祝『小説家になろう』ブクマ1000件達成記念企画。

「能因草子〜地球での日常の一幕〜」

 これは、俺がまだ異世界カオスに召喚される前のことだ。

 当時、俺自身異世界に召喚され、必死に地球に帰るために旅をするとは思っていなかった。今の日常がどれほど恵まれているかさえ、俺は理解していなかった。


 これは、そんな過ぎ去った恵まれた日常の一場面……当時の俺にとっては特別でもなんでもない、しかし今の俺にとっては何よりも大切な記憶の一つである。



「最近、異世界ものが隆盛を極めていますね。勇輝さんお得意の……私も最近読み始めましたし、今日は異世界ものについて語り合ってみませんか?」


 キャンパスにほど近い喫茶店――その机の一つを占領し、飲み物片手に集まっているのは俺、浅野ゼミに所属してはいるものの本来の専攻は現代文学でライトノベルをネタに卒業論文を絶賛作成中の白シャツさんこと山村勇輝先輩、『源氏物語』で卒業論文を目指す桐壺未来先輩の三人だ。


 「学外文学研究会」……山村先輩と桐壺先輩が発端となり、興味深い人を見つけたら学部問わず誘い、全員で文学について語り合うという研究会とは名ばかりのサークルのようなものだ。そこに何故かご招待された俺は、高校と大学と家の往復という日々を送りながら、この研究会にも積極的に参加している。

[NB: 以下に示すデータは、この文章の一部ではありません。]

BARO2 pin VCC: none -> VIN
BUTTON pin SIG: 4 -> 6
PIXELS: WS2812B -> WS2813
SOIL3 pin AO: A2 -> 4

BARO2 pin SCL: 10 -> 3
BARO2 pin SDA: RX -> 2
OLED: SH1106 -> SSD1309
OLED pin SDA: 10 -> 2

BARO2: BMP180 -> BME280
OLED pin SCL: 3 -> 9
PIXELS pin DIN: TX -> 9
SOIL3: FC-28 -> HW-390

 今回は創設メンバー二人と俺という、ゴールデンキャストと新米一人という「本当に俺でいいのか!?」なメンバーだった。

 まあ、現代文学――その中でもライトノベルといえば山村先輩の独壇場だが、俺も多少なりは知識がある。最近読み始めたという桐壺先輩には知識が優っていると信じたい。

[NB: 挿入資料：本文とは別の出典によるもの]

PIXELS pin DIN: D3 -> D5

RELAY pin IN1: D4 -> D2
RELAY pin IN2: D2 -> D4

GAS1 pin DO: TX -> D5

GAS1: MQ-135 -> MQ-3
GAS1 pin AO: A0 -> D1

「でも、具体的にどんな話にしますか? 異世界ものといっても転生と転移、召喚などなどスタート地点が異なってきますし、戦闘ものと生産もの、男性向けと女性向け、ゲームが元になったものとそうじゃないもの、とかなり幅広いジャンルがあります……まあ、草子君だったら戦闘も生産も完璧にこなしそうですが……」


「山村先輩、俺はただの高校生ですよ? そもそも『学外文学研究会』に呼ばれるような学も特にない素人ですし、例え知識があっても経験とは異なりますから異世界で活躍できるとは思えませんよ」


「……どう考えても草子君って文学チートキャラだと思うのだけど……なんで自覚していないのかな?」


「学内だけに留まらず各地の学会まで震撼させて、新進気鋭の天才児として期待を持たれている筈ですが、なんで本人だけ気づいていないのか……さっぱり分かりませんね。普通気づくと思いますが」


 ……何故かみんな俺の実力を勘違いしているんだよね。ただオープンキャンパスで大学を訪れて、模擬授業に出ただけの公立の男子高校生なんだけどな。

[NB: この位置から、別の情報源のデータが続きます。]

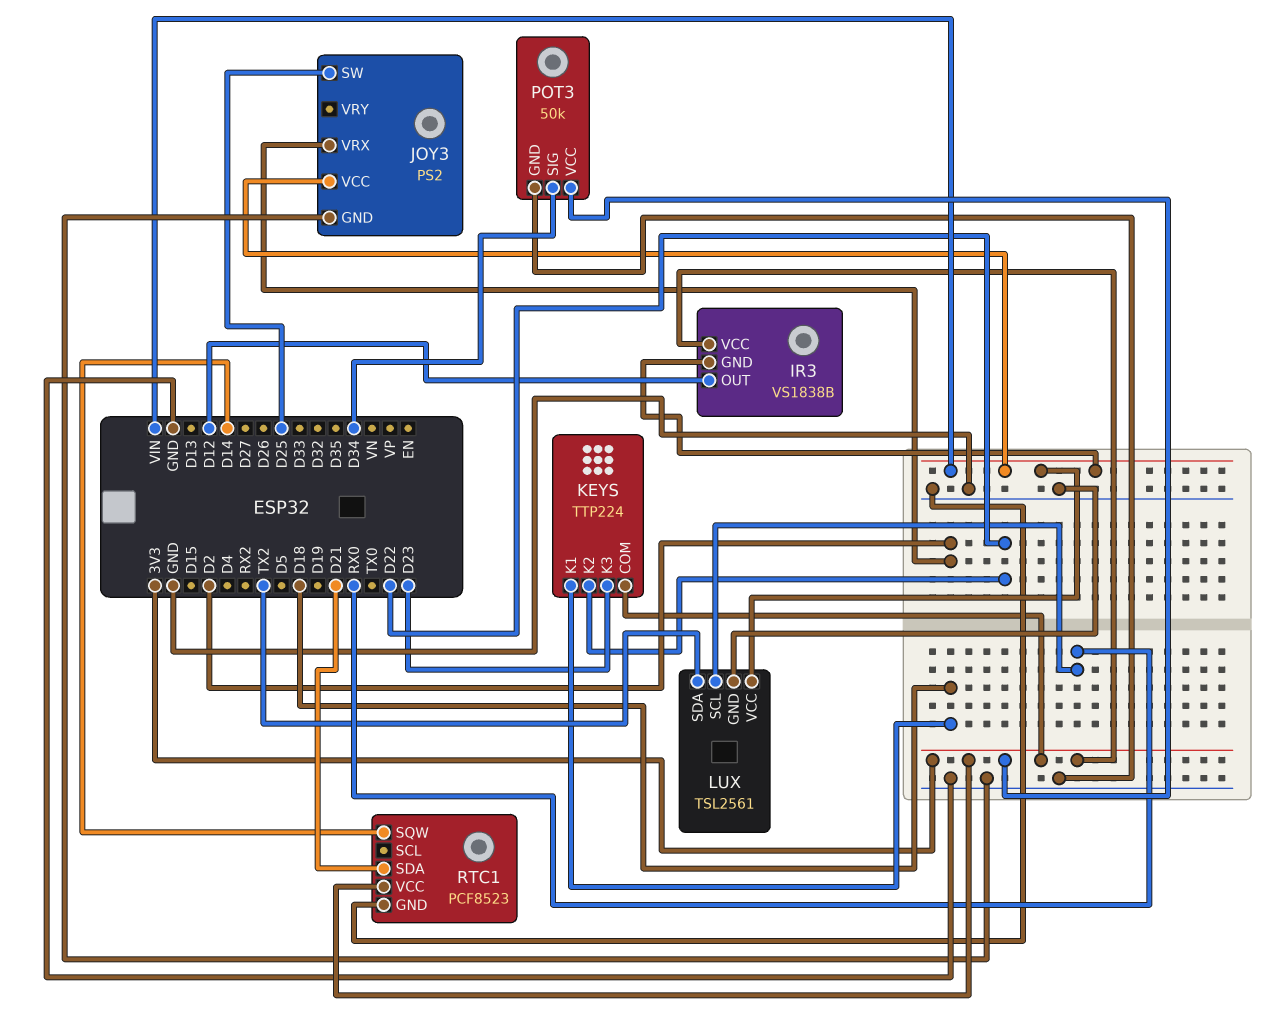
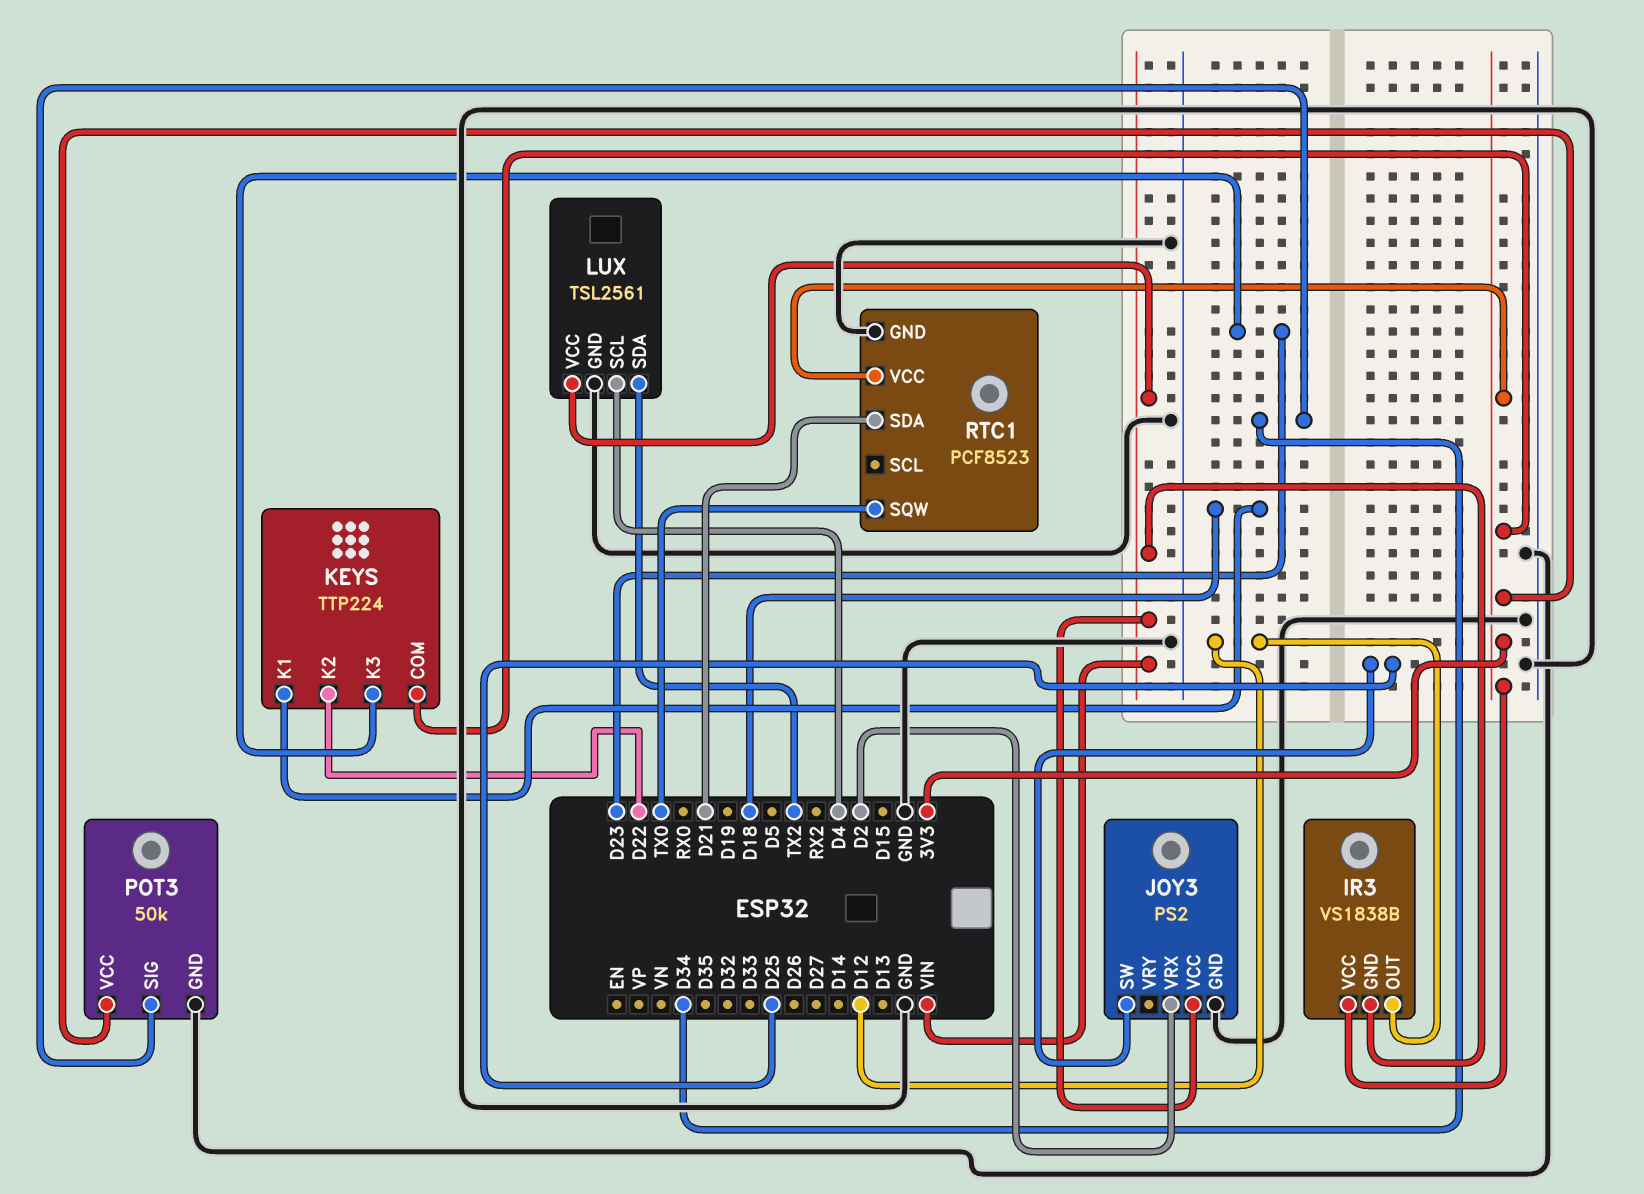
LUX pin SCL: RX0 -> D4
RTC1 pin SQW: D14 -> TX0

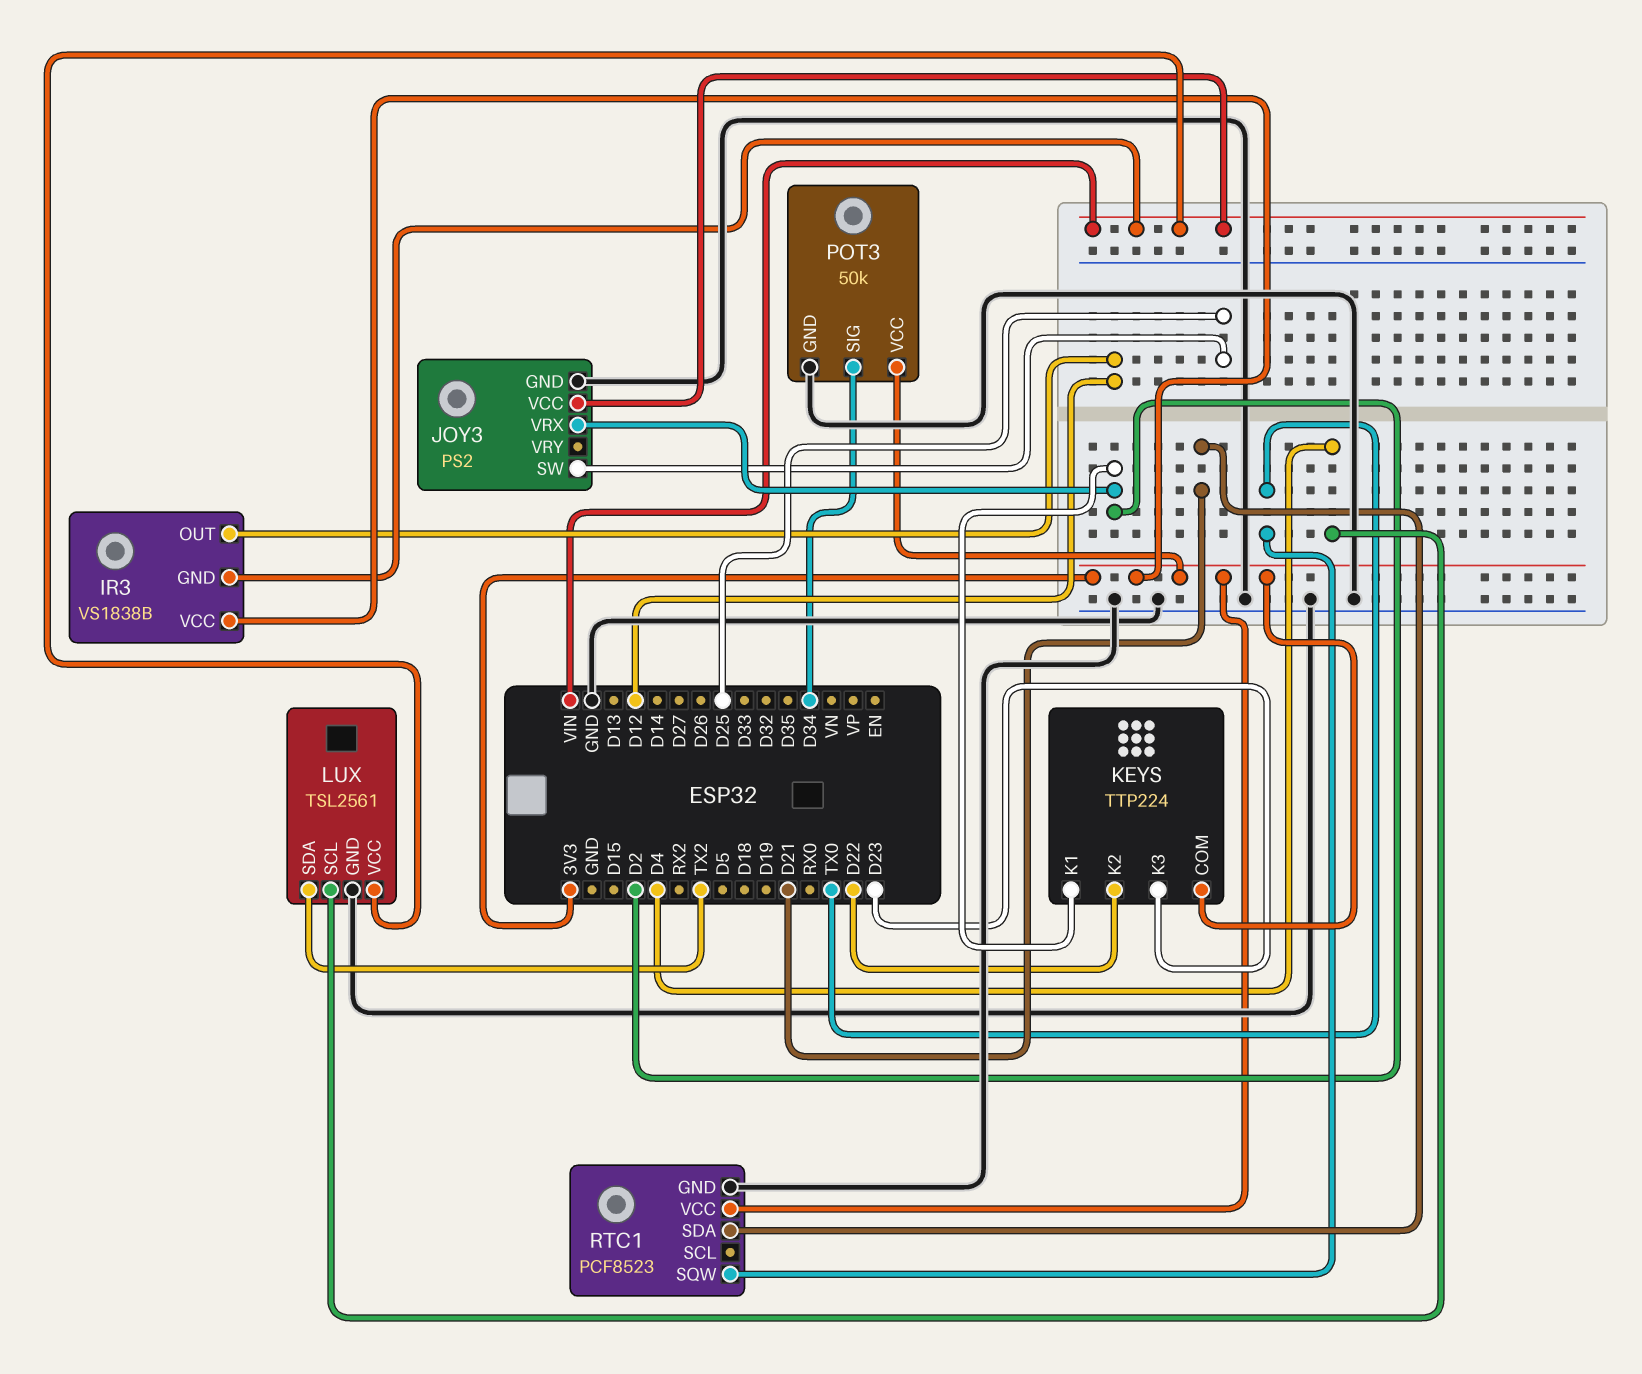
KEYS pin K1: D18 -> D2

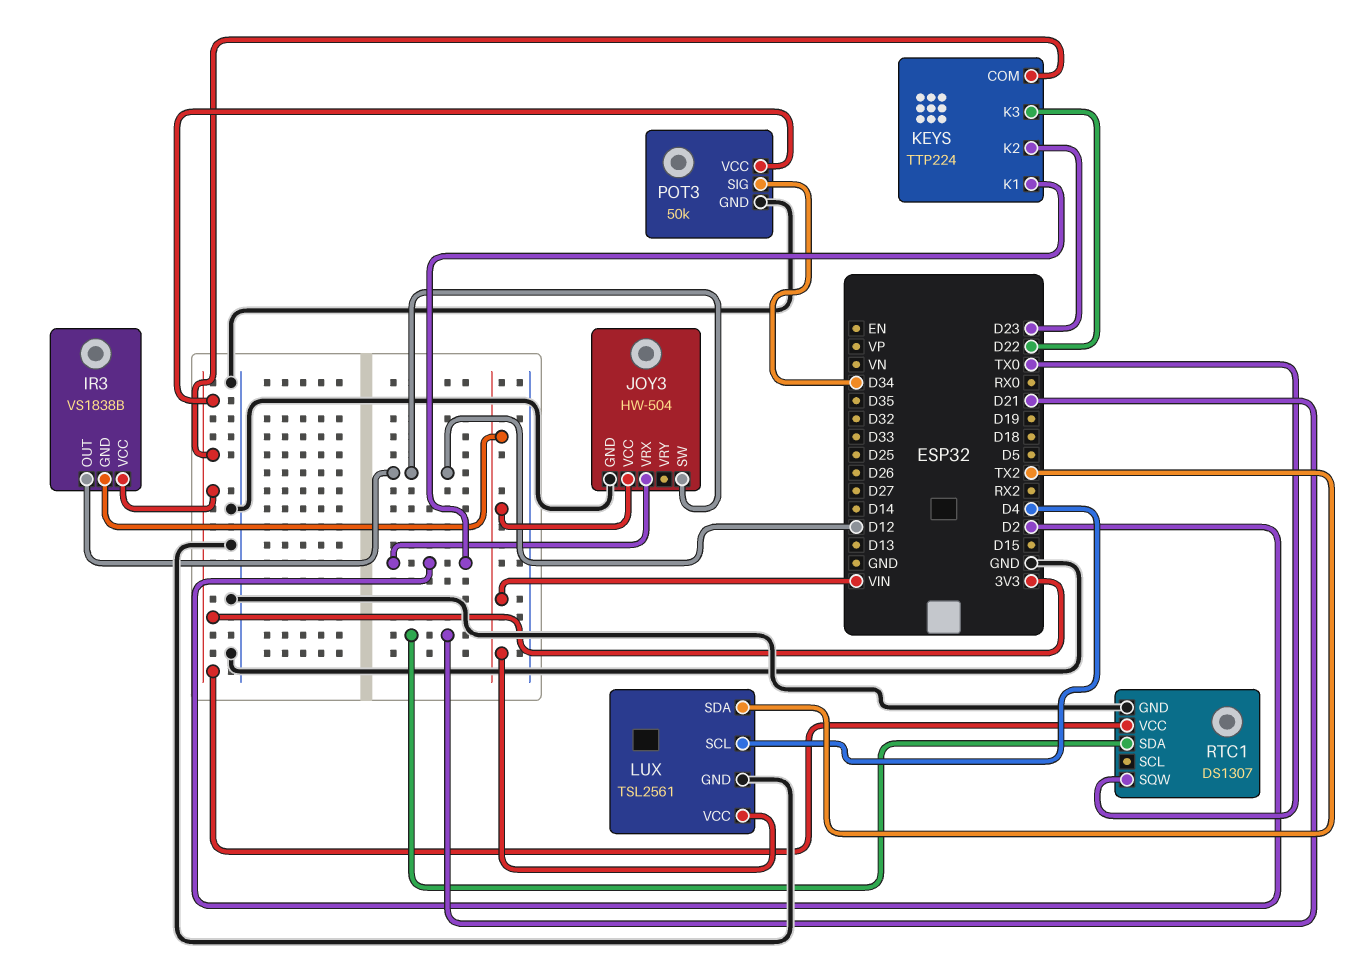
JOY3: PS2 -> HW-504
JOY3 pin SW: D25 -> D12
KEYS pin K2: D22 -> D23
KEYS pin K3: D23 -> D22
RTC1: PCF8523 -> DS1307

「話を戻しまして……議題はどうしますか? 既存の異世界もの作品について語り合うというのはどうでしょう? ……やっぱり、桐壺先輩は読んでいる数が少ないですから、無理ですか?」


「確かに知らない作品の話になったらついていけないですからね。……様々なシチュエーションで私達が異世界に呼ばれたらどうするか? というのを議題にしてみませんか?」


「それは面白そうですね。ちょっと待っていてください。いくつかパターンを考えてみます」


-----------------------------------------------

シチュエーション1:クラス丸ごとの勇者召喚。

要素1:ジョブは生産系で戦闘面では役立たず。

要素2:召喚者は国家。

要素3:魔族の討伐を依頼される。教会絡む。

要素4:特定条件下で魔獣喰いが可能。


シチュエーション2:少数での勇者召喚。

要素1:魔族の討伐を依頼される。

要素1':魔王の討伐を依頼される。

要素2:魔族を率いる魔神の討伐。

要素2':魔獣転生可。


シチュエーション3:一人〜二人の異世界召喚。

要素1:主人公のみ精霊との契約可。

要素2:同行者は四属性使用可能。


シチュエーション4:クラス異世界召喚。

要素1:残り物を押し付けられる。(よってスタート地点のステータスは確定)

要素2:スタート地点は強力な魔獣が生息する洞窟付近(クラス本隊と切り離された絶望的状況?)


シチュエーション5:異世界転生(魔獣可)。

要素1:勇者と魔王、天使と悪魔の概念あり。

要素2:魔物が完全な悪存在として設定されていない。


シチュエーション6:異世界転生。

要素1:魔王軍、女神、天使、悪魔の概念あり。

要素2:魔獣の生態系を含めていやらしく発展している。


シチュエーション7:異世界転生。

要素1:悪役令嬢転生。

要素2:属性は土。魔力は弱い。

要素3:転生の際に性格が変わるため、高確率で破滅ルートは回避可能。

要素4:万が一リターンマッチルートに入れば闇属性が獲得できる。

要素5:魔法学園に入学。


シチュエーション8:異世界転生。

要素1:悪役令嬢転生。

要素2:百合展開推奨。

要素3:演劇要素。

要素4:店を購入可能。服屋でお金を稼げる。

要素5:聖女候補。

要素6:学園に入学。


シチュエーション9:異世界転生。

要素1:王女専属侍女転生。

要素2:魔法使用可。魔力は弱い。

-----------------------------------------------


 そうやって山村先輩がルーズに書き出したのがこれだ。

 ……ってか、どのシチュエーションも見たことあるんだが……なんでこんなに趣味が丸かぶりなのだろうか?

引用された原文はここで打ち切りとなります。